## Task directions
Exactly and only the lines from the one containing "line: (215, 214) -> (239, 328), removed" through the close of the entries below are to be set down.

BEGIN Records provided

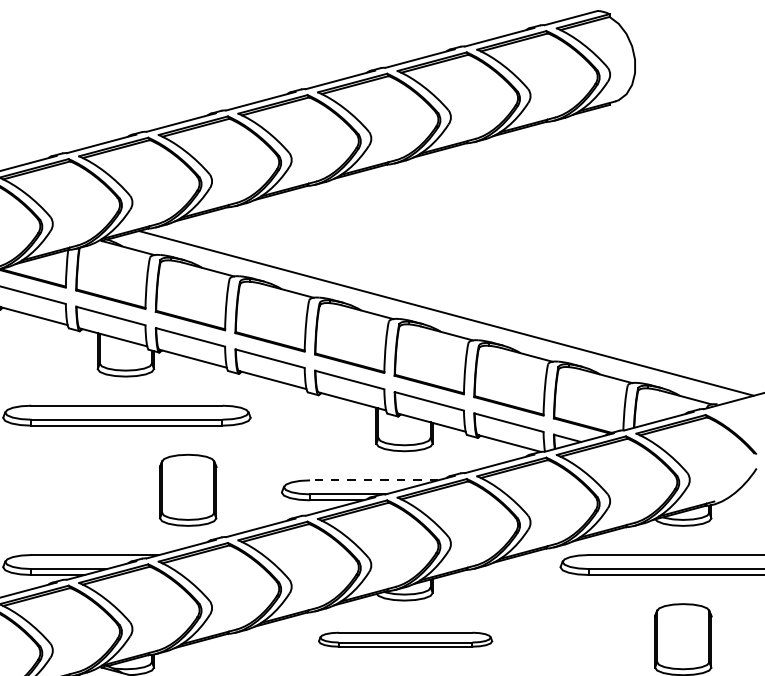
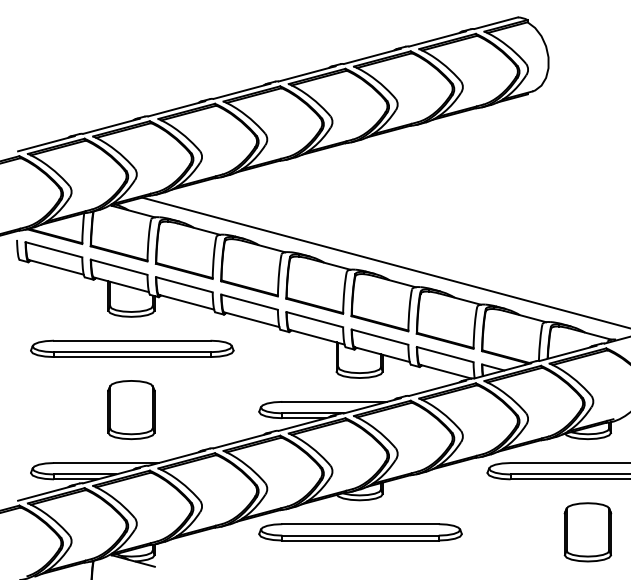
line: (373, 479) -> (334, 401), dashed -> solid
part: (188, 490) -> (131, 410), moved
part: (405, 639) -> (360, 532), size x1.43

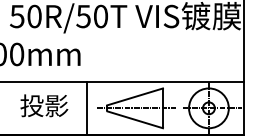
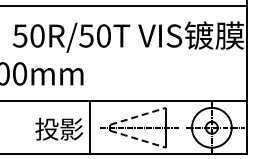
line: (135, 97) -> (138, 116), solid -> dashed
text: (44, 105) -> (59, 128), moved
line: (135, 120) -> (138, 139), solid -> dashed

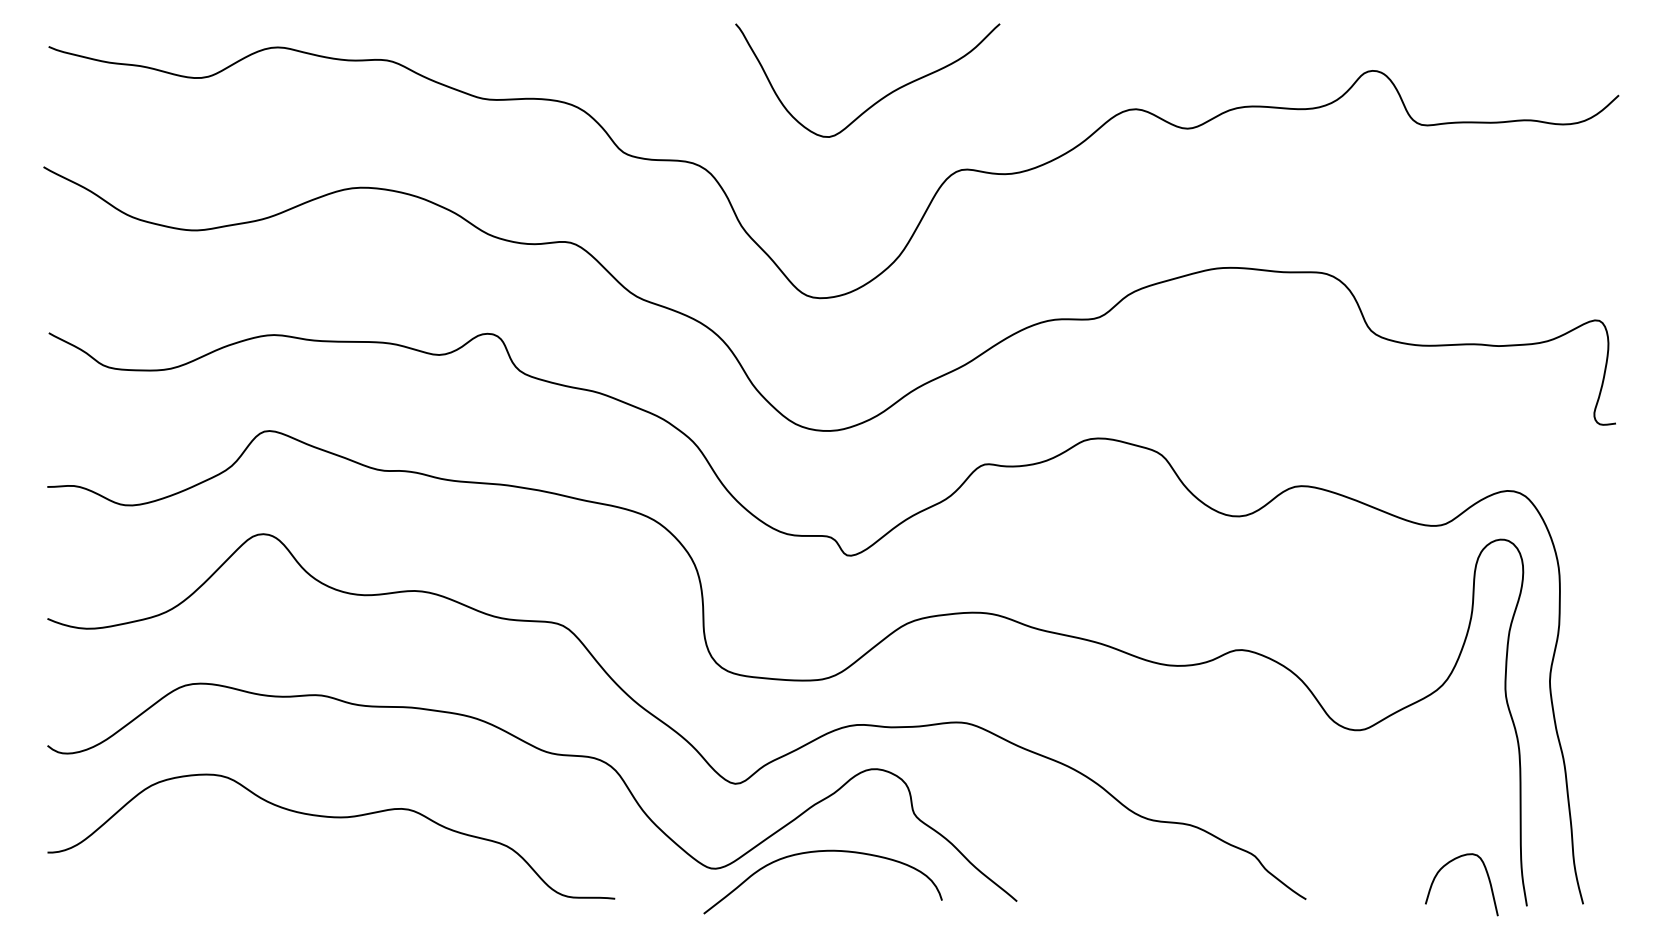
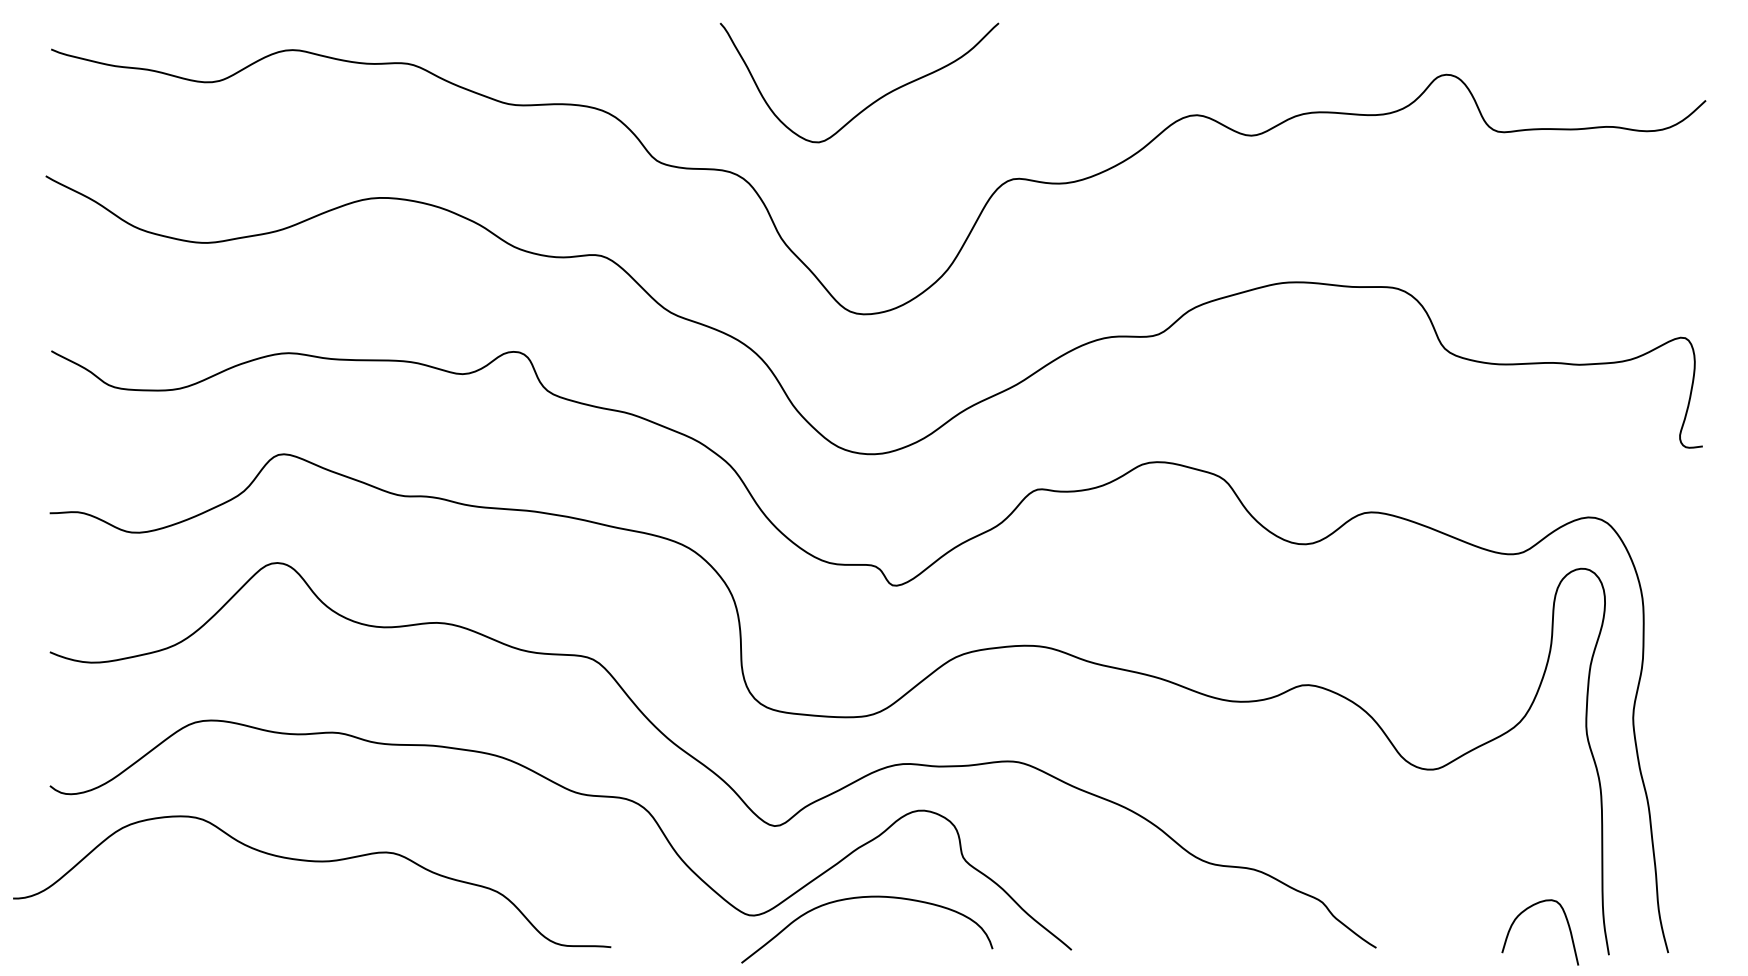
curve: (880, 98) -> (872, 101), moved
curve: (332, 818) -> (313, 862), moved

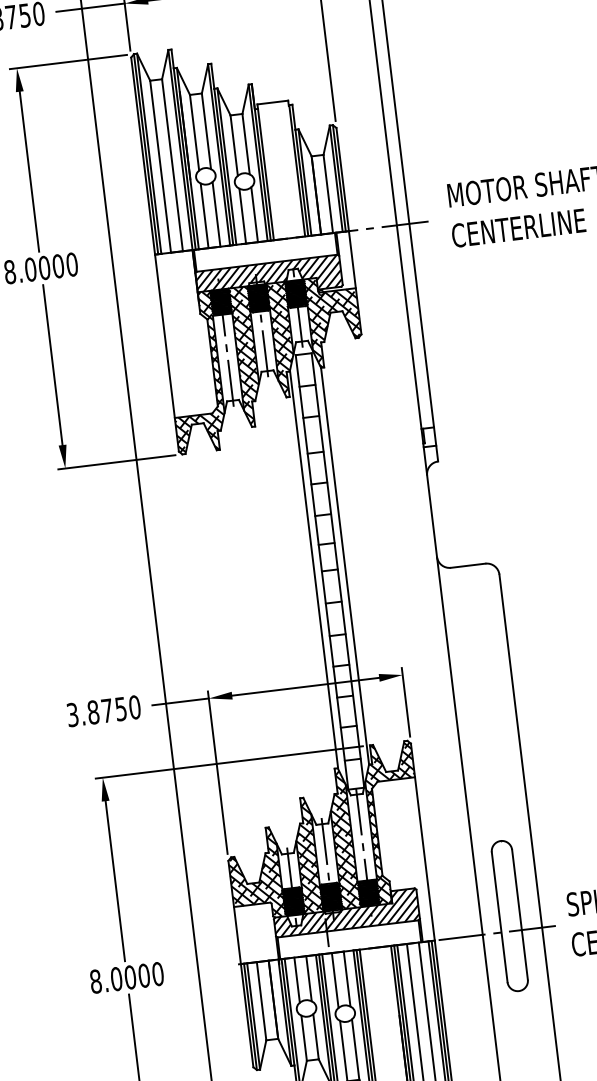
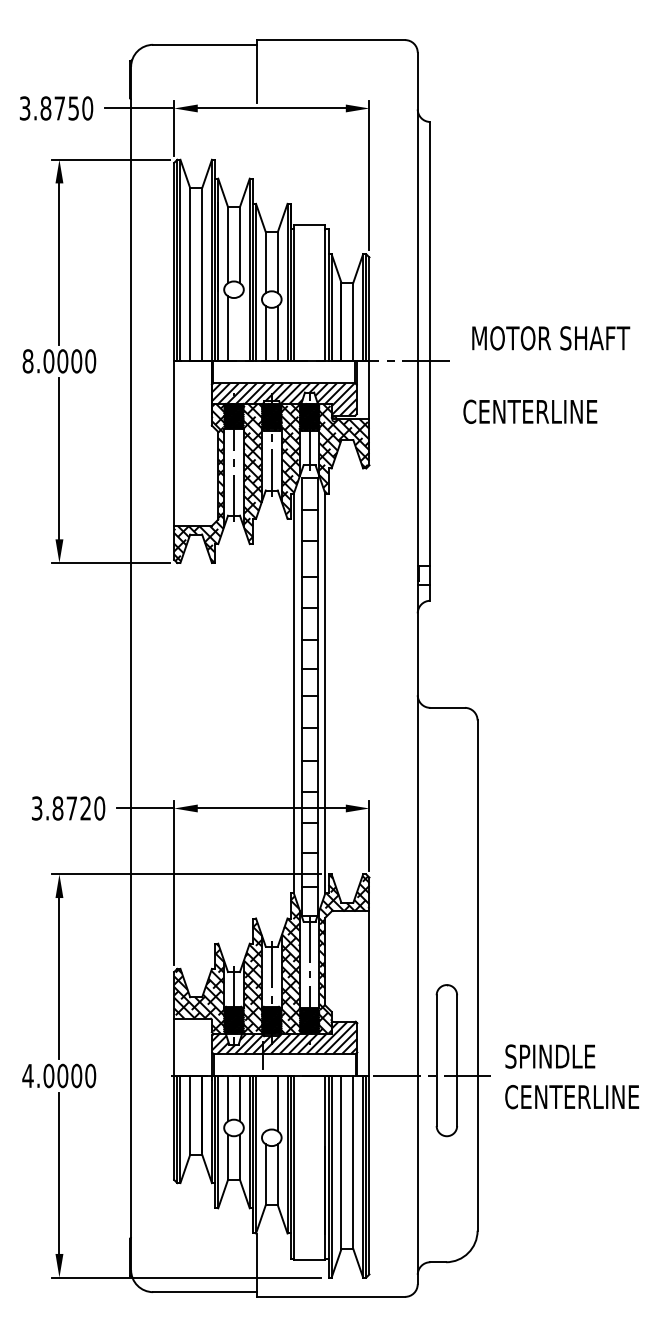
line: (215, 214) -> (239, 328), removed
text: (518, 227) -> (530, 411), moved
text: (120, 709) -> (85, 808), 3.8750 -> 3.8720
line: (334, 980) -> (265, 1103), removed
text: (95, 981) -> (27, 1075), 8.0000 -> 4.0000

END Records provided

## Completed exercise
line: (215, 214) -> (239, 328), removed
text: (518, 227) -> (530, 411), moved
text: (120, 709) -> (85, 808), 3.8750 -> 3.8720
line: (334, 980) -> (265, 1103), removed
text: (95, 981) -> (27, 1075), 8.0000 -> 4.0000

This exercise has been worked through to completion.